Au cœur du quartier européen, non loin d’une place Jourdan qui s’est offert en 2019 un sérieux lifting, Stirwen règne en solo. Seule table gastronomique dans un joyeux théâtre de brasseries, de frites croustillantes et de terrasses qui débordent jusqu’au trottoir, l’adresse du chef ardennais François-Xavier Lambory (passé par le Sea Grill d’Yves Mattagne, Bon Bon de Christophe Hardiquest, et couronné Jeune Chef de l’Année 2022 par le Gault & Millau) demeure le repaire des fins gourmets, fidèles au poste, fourchette en main.

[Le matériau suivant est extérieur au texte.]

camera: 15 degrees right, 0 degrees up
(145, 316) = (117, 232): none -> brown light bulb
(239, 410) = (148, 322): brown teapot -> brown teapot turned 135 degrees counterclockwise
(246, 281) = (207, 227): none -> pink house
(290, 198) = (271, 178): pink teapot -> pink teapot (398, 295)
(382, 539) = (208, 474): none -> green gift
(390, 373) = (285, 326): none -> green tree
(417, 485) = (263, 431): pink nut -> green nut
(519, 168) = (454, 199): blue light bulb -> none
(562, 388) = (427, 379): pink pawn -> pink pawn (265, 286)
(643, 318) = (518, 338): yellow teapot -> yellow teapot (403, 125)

19h tapantes, la salle est encore vide, mais elle ne le restera pas pour longtemps. Tables jupées parfaitement espacées, coin discret avec porte coulissante pour apartés feutrés ou rendez-vous d’affaires. Klaudia, la maîtresse de salle, nous accueille, sourire franc, service au cordeau — on va vite s’apercevoir qu’on est entre de bonnes mains.


Ce soir, le menu en 5 services débute avec des mises en bouche qui en disent long. Notamment cette croquette de volaille et son sorbet persil qui illustrent un classicisme précis mêlé à une créativité bien affûtée.
Thomas, le sommelier, entre en scène tout en douceur pour faire parler les bouteilles sans jamais trop en faire.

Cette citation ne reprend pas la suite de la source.